Piercer finds peace in modifying others’ looks

Sarah Gravino thought she could get away from Buffalo. At 17 years old, she set out on a westbound train with only a backpack on her shoulders. It was out West that she would develop a stronger interest in piercing, receive the proper education and prepare to conquer the world with a needle.

But she couldn’t resist the pull of her hometown for too long. A couple years later, she moved back to Buffalo because of family, and to open her own shop.

“Buffalo is like a boomerang,” Gravino said. “You can’t leave it for too long. Everyone comes back.”

She opened her piercing parlor down the road from CowPok, in a building named The Hempery, but she soon realized that owning her own shop was not in the cards for her. In 1998, she decided that she “really hated” working for herself, and decided to shut the place down.

“It was too much of a pain in the butt,” Gravino said. “I ran into one of the guys from CowPok at Pano’s [one day], and he was like,  ‘How’s the store?’ I was like, ‘I closed it.’”

Gravino was invited to come hang out at the store, to get an idea of how she would fit in with the rest of the crew. She only got to demonstrate her skill once in the first week of being there.
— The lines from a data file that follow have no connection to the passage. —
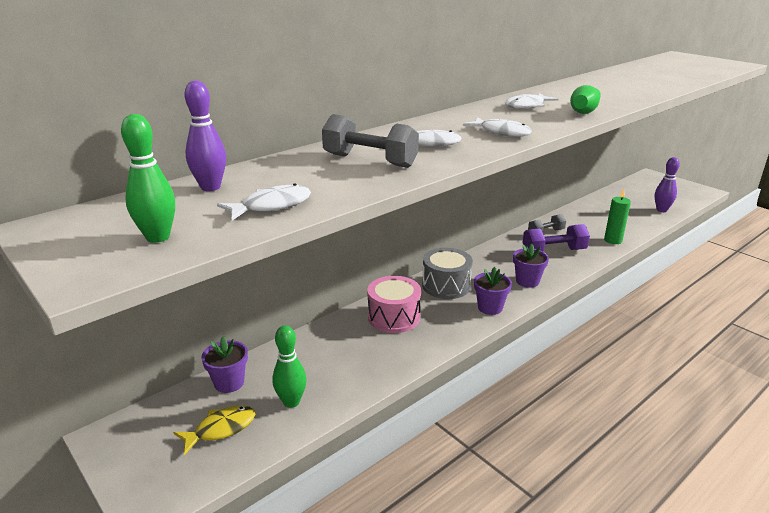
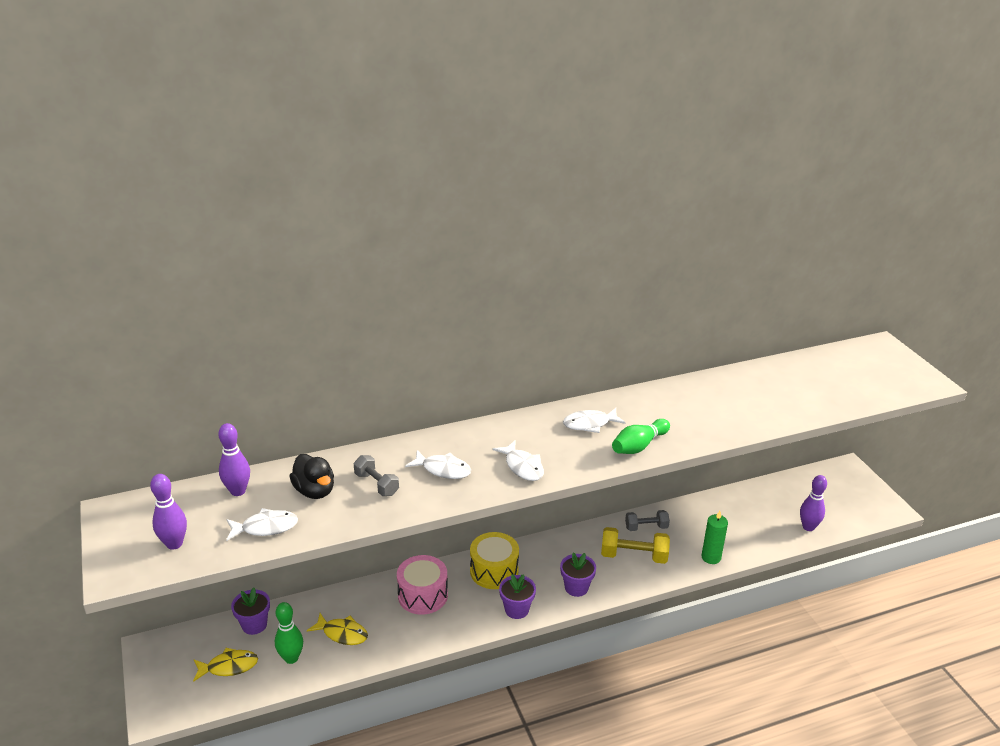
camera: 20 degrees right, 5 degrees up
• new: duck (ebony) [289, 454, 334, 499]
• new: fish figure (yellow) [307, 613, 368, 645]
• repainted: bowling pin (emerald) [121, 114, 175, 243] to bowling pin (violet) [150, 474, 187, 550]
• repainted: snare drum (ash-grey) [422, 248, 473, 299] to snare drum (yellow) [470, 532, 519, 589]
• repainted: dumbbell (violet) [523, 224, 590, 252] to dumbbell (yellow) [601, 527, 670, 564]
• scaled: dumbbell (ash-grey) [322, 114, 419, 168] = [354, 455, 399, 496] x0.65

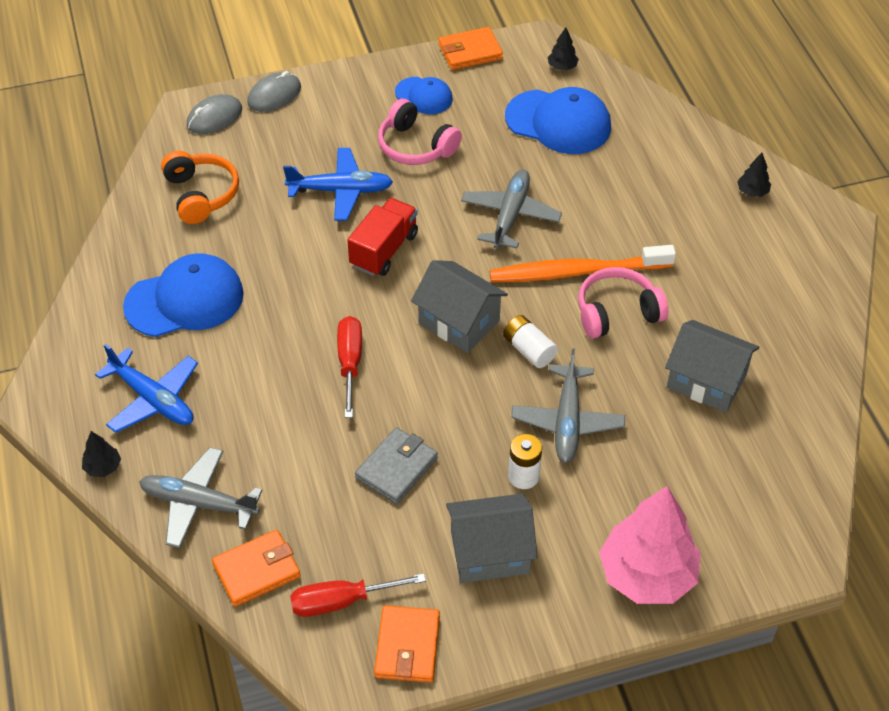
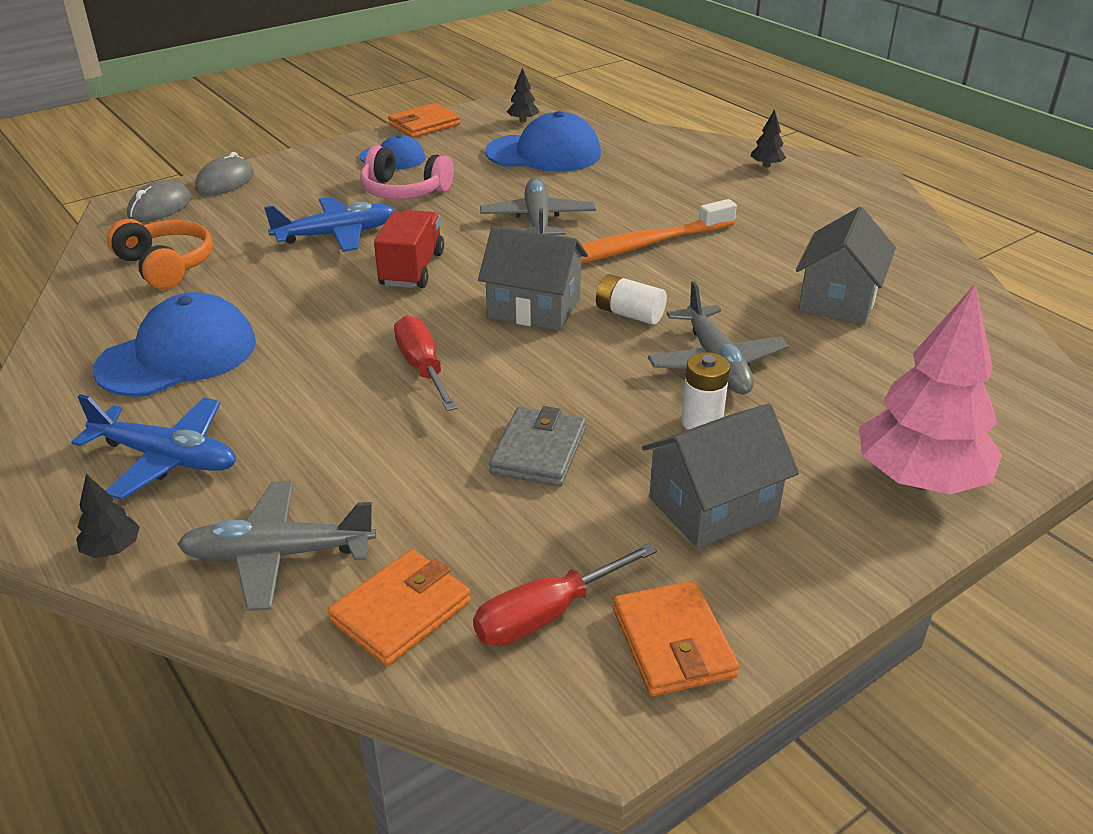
camera: 20 degrees left, 15 degrees down
• gone: headset (pink) [578, 267, 669, 339]
• rotated: house (ash-grey) [665, 320, 759, 413] = [796, 207, 896, 324] 75 degrees counterclockwise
On Oct. 30, 1998, CowPok held a half-off piercing sale. When Gravino walked into the shop that day, the line of people out the door made her quickly realize that she was about to get a crash course in becoming a CowPok piercer.

“They were like, ‘Hey there’s your table, go,’” she said. “In my first day I probably did 100 piercings.”

Since then, Gravino has made a smooth transition to the role of shop mom.

“The people who work here could be my children,” she said. “If you have any questions about food, or medication, or if you have a yeast infection, or you have athlete’s foot…That’s why I’m shop mom, if anybody has any questions about anything that they don’t want to necessarily ask their mom.”

Gravino’s non-judgmental outlook explains why she has been welcomed as shop mom and why no piercing or story is too weird for her. The shop’s demographic consists mainly of 18 to 24-year-old girls, but Gravino has pierced everyone, even those in their 80s.

“I think with my personality, I don’t judge anyone for anything,” she said. “People use this as therapy, they tell me all sorts of stories. And I don’t judge any of it. I’m just here to make them sparkle.”

For her, it’s always about the story — and she loves seeing smiles on her customers’ faces after getting a piercing they’ve wanted for years. But if she had to pick a favorite part of the job, she said that it would be disappointing people.

“I disappoint people on a daily basis,” she said. “’Wait you’re done? The jewelry’s not in, is it?’ (they say.) I’m like a piercing ninja.”

The only part of her job that Gravino doesn’t like is the customers who think they know everything. Some question her directions and try to tell her how they believe things should be done based on hearsay. And for the most part, they are incorrect.

“(They’re like,) ‘My friend said I should use peroxide and aspirin,’” Gravino said mockingly. “You just smile and nod.”

In her time away from the shop, Gravino likes to do a little bit of everything, especially hit the gym.

“I live at the gym,” she said. “I hike. I play the fiddle. I have two pit bulls that I walk everywhere. I have two kids that I walk everywhere. I grow my own food and have animals. I do lots of canning.”

Gravino’s various interests may infer that she tries just about everything. This holds true, at least in the realm of body modifications. She gave tattooing a go when she was younger, on a friend in a shop with clean tools, although she chalks that experience up to being young and dumb.

Her first body piercing was an experimental effort as well. She gathered the proper tools, confident that piercing a friend’s tongue would be a simple maneuver.

“I had been pierced many a time, and I realized, hey, it’s not that hard,” she said. “And I did it, and my rudimentary tools actually got the job done in a very quick and not-so-painful way and it turned out perfect. And I realized, wow, I should do this.

“It’s kind of like if you make a recipe and you’re like, ‘Oh this turned out great,’ you’re going to make it again.”

Although she is good at what she does, Gravino stays grounded, as do her coworkers. All of the CowPok employee profiles are complete misrepresentations of themselves, which they do to poke fun at tattoo artists and piercers that take themselves too seriously.

“Tattoos are for hookers,” Gravino said. “I say that all the time and I wonder if people take me seriously. Piercings are for pirates and tattoos are for hookers… It doesn’t matter where I learned and how long I’ve been doing it, as long as I’m proficient and not an a—–e.”

Although she enjoys tattoos, Gravino didn’t seriously think about becoming a tattoo artist. She said she would never want to split herself between two areas of expertise, because then she wouldn’t be really good at either.

“If you just built cabinets all day, after 20 years, you’re probably really good at building cabinets,” she said.

Well, it’s already been 15. And thanks to a CowPok love story, Gravino has also been married for 14. Her job is more than just a job, and she doesn’t see why she would ever want to leave.

“If I could be here forever, I probably would,” she said. “If you have the dream job, why would you get rid of it?”